Beim Einkauf von Toilettenpapier entscheiden in der Regel zwei Kriterien: Wie weich soll es sein? Wie teuer darf es sein? Für Menschen, die auch beim Geschäft auf dem stillen Örtchen bewusst handeln wollen, gibt es als Alternative – ökologisch korrekt – Recyclingpapier. Unter dem Namen Goldeimer ist seit einiger Zeit ein Tissue auf dem Markt, für das die Macher in Anspruch nehmen, als Erstes auch noch sozial zu sein.
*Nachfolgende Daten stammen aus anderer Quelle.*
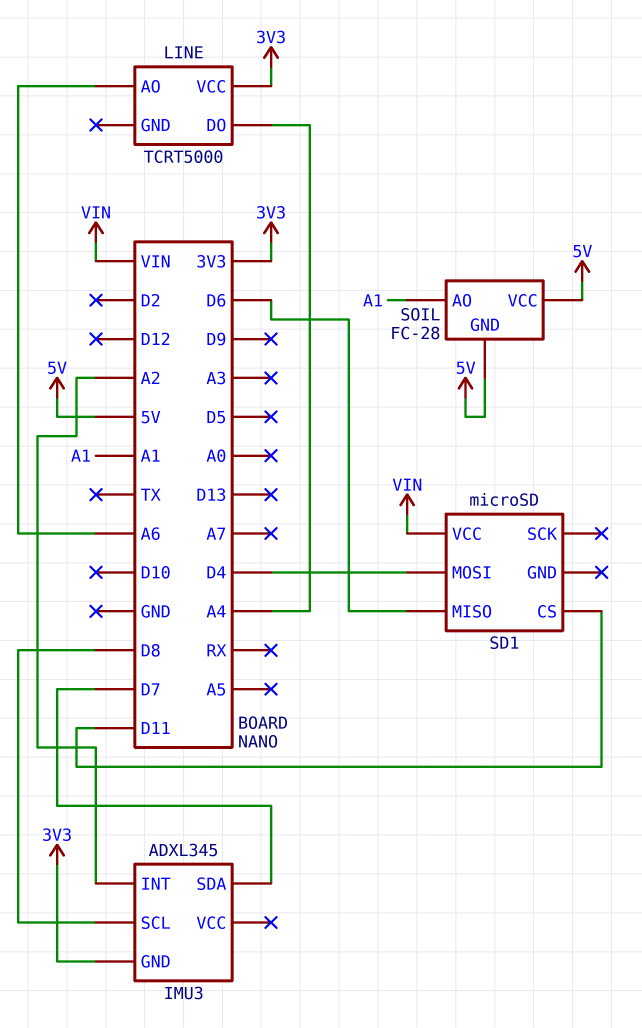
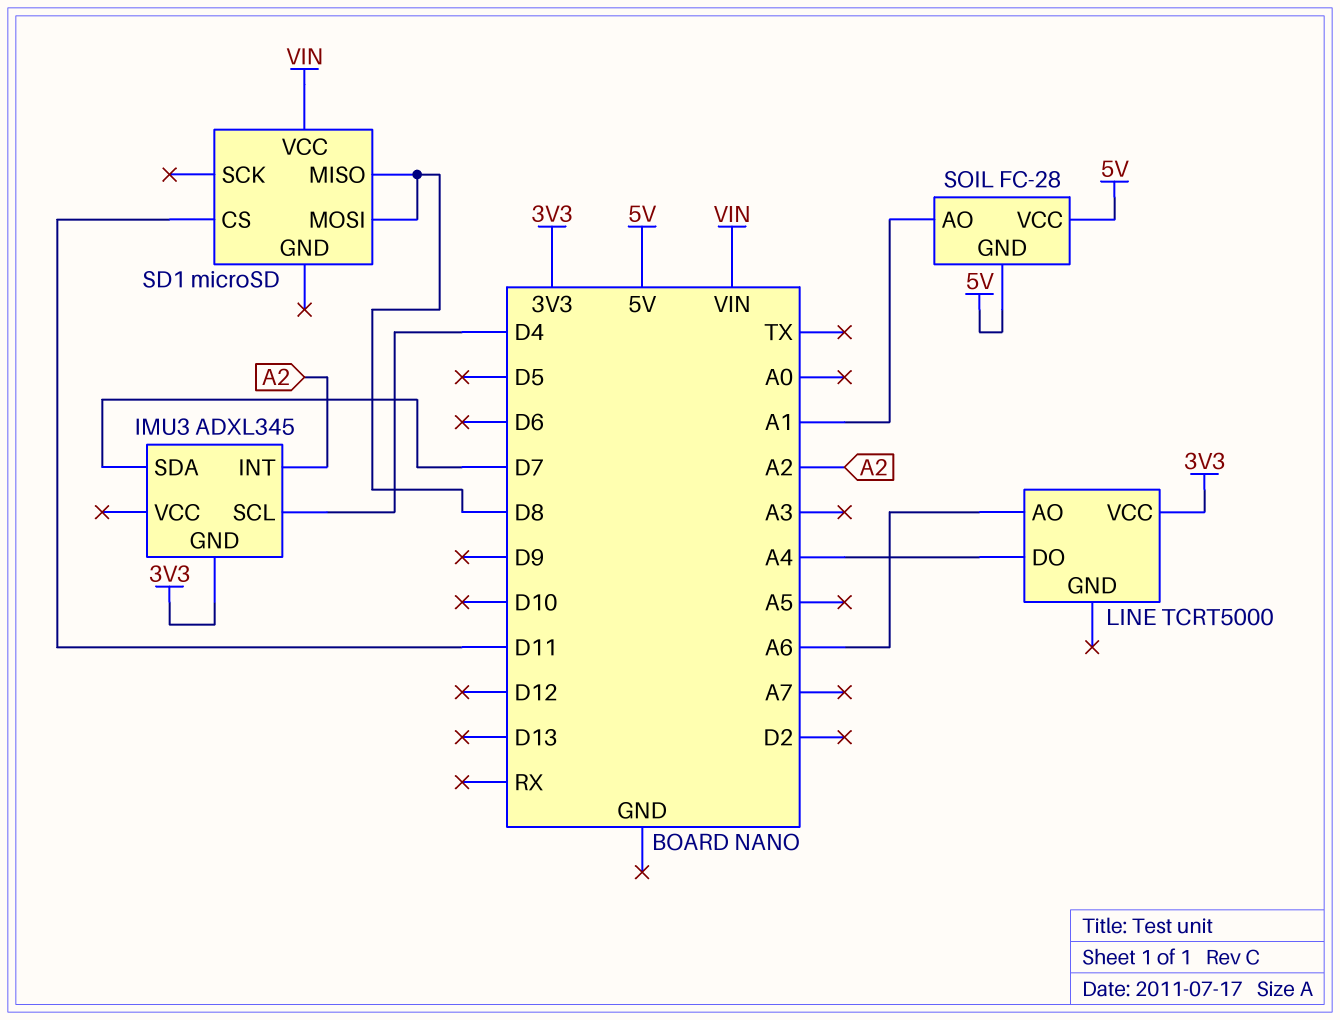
IMU3 pin SCL: D8 -> D4
SD1 pin MISO: D6 -> D8
SD1 pin MOSI: D4 -> D8

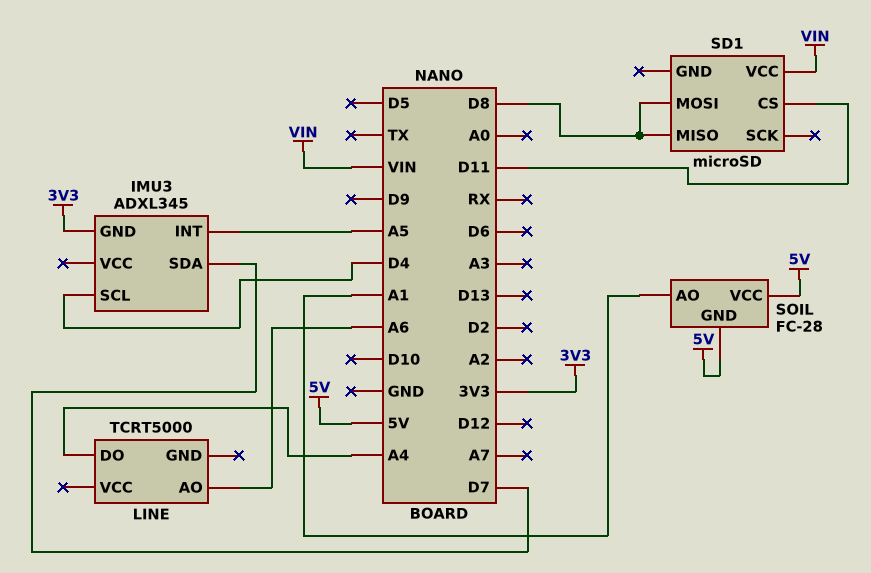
IMU3 pin INT: A2 -> A5
LINE pin VCC: 3V3 -> none

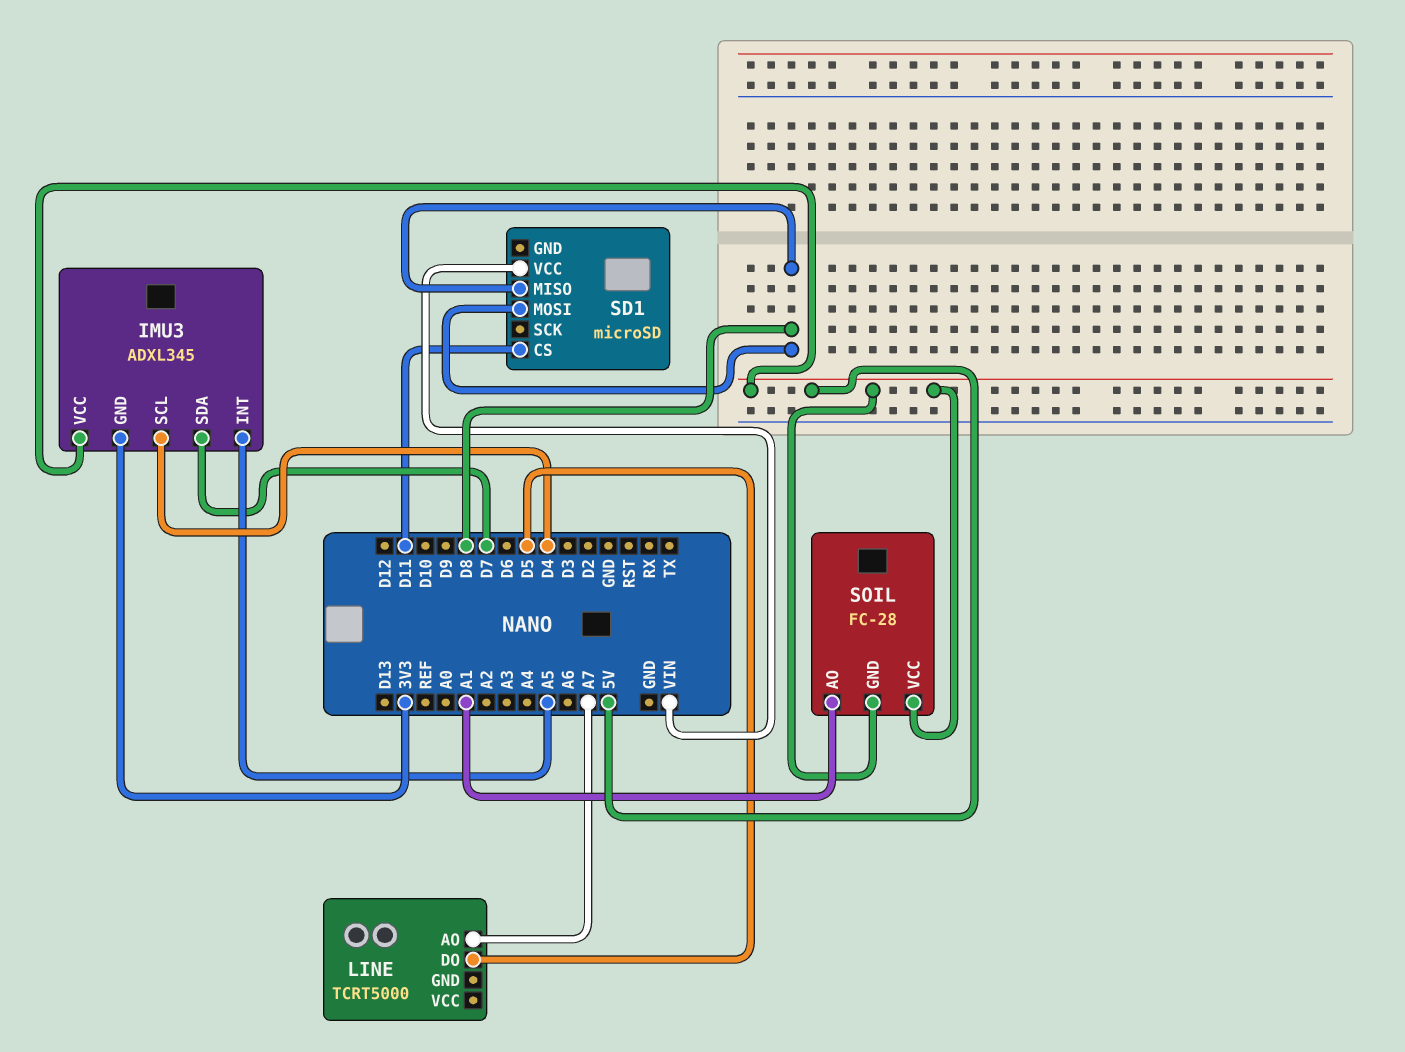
IMU3 pin VCC: none -> 5V
LINE pin AO: A6 -> A7
LINE pin DO: A4 -> D5

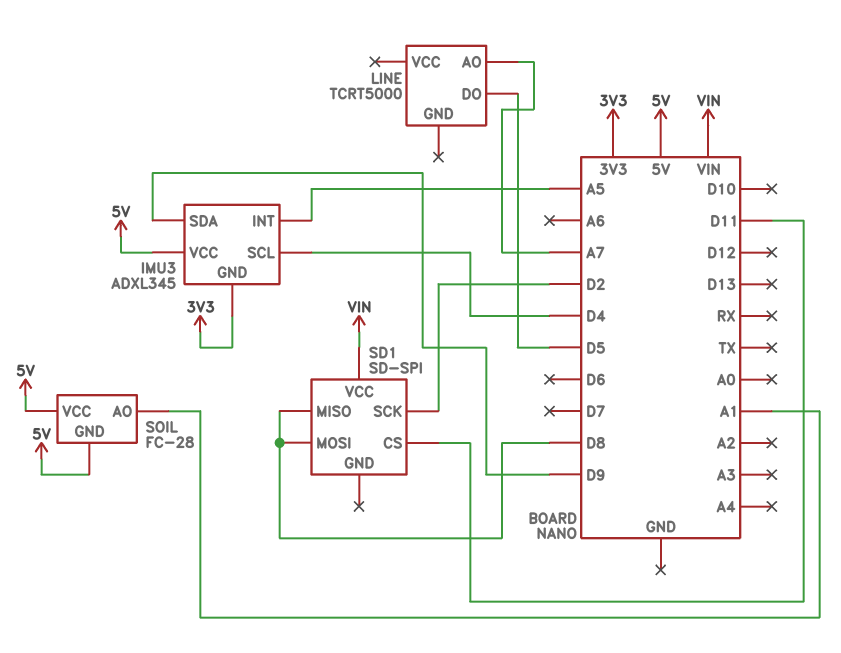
IMU3 pin SDA: D7 -> D9
SD1: microSD -> SD-SPI
SD1 pin SCK: none -> D2

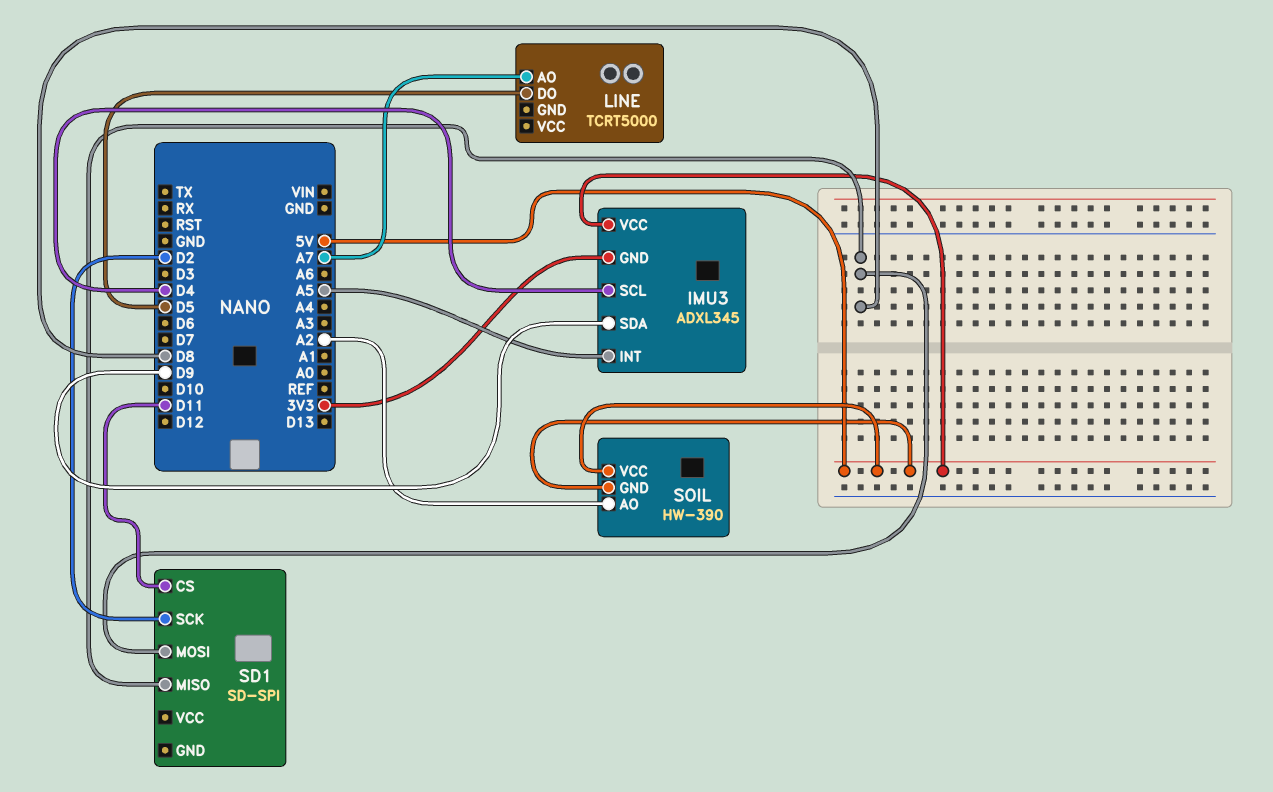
SD1 pin VCC: VIN -> none
SOIL: FC-28 -> HW-390
SOIL pin AO: A1 -> A2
Enno Schröder nickt. „Wir sind das einzige Klopapier, das andernorts Klos baut“, sagt er. Wörtlich ist das natürlich nicht zu nehmen. Aber, so steht es auf jedem Paket, Goldeimer hat sich der weltweiten Verbesserung der sanitären Infrastruktur verschrieben. Mit dem Kauf des Papiers werden Projekte unterstützt, die mehr Menschen einen Zugang zu vernünftigen Toiletten ermöglichen.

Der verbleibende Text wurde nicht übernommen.